The Enantioselective Synthesis of β‐Amino Acids, their α‐hydroxy derivatives, and the N‐terminal components of bestatin and microginin

Abstract L ‐Aspartic acid by tosylation, anhydride formation, and reduction with NaBH 4 was converted into (3 S )‐3‐(tosylamino)butan‐4‐olide ( 8 ; Scheme 1 ). Tretment of 8 with ethanolic trimethylsilyl iodide gave the N ‐protected deoxy‐iodo‐β‐homoserine ethyl ester 9 . The latter, on successive nucleophilic displacement with lithium dialkyl‐cuprates ( → 10a–e ), alkaline hydrolysis ( → 11a–e ), and reductive removal of the tosyl group, produced the corresponding 4‐substituted (3 R )‐3‐aminobutanoic acids 12a–e (ee > 99%).

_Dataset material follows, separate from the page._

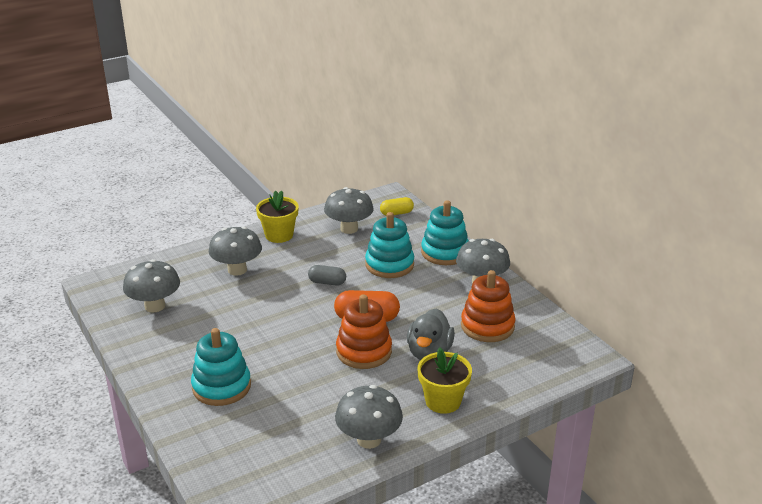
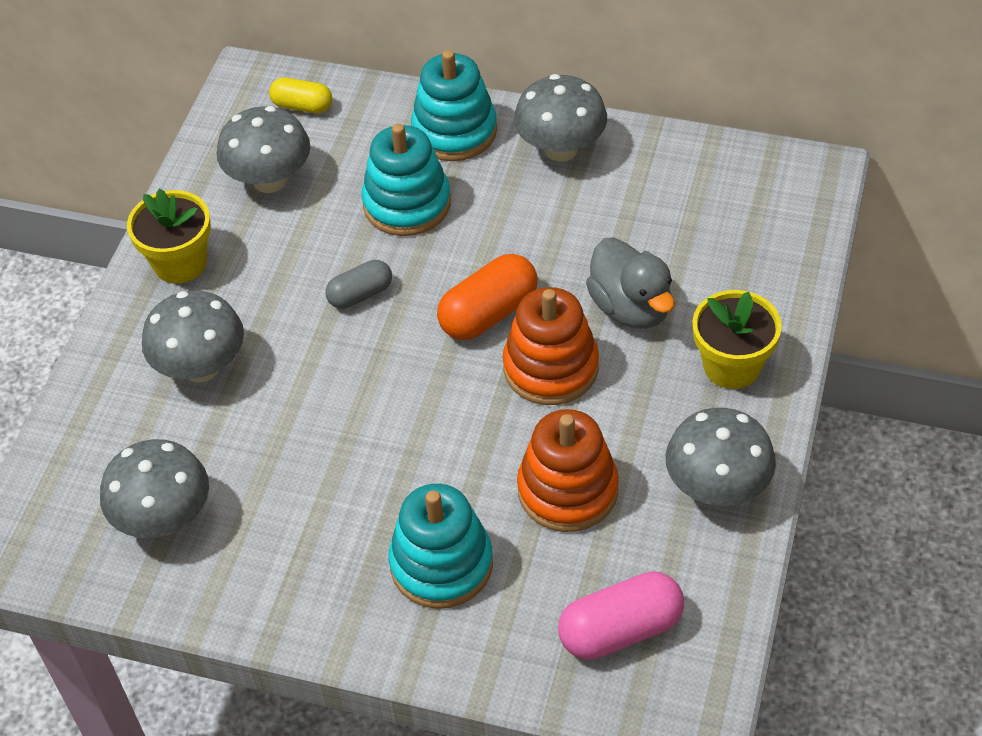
camera: 40 degrees left, 20 degrees up
(252, 459) = (620, 630): none -> pink capsule
(396, 213) = (302, 106): yellow capsule -> yellow capsule turned 75 degrees clockwise
(487, 326) = (649, 214): orange stacking toy -> orange stacking toy (567, 490)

Electrophilic hydroxylation of 8 ( → 19 ; Scheme 3 ), subsequent iodo‐esterification ( → 21 ; Scheme 4 ), and nucleophilic alkylation and phenylation afforded, after saponification and deprotection, a series of 4‐substituted (2 S , 3 R )‐3‐amino‐2‐hydroxybutanoic acids 24 including the N‐terminal acids 24e ( = 3 ) and 24f ( = 4 ) of bestatin and microginin (de > 95%), respectively.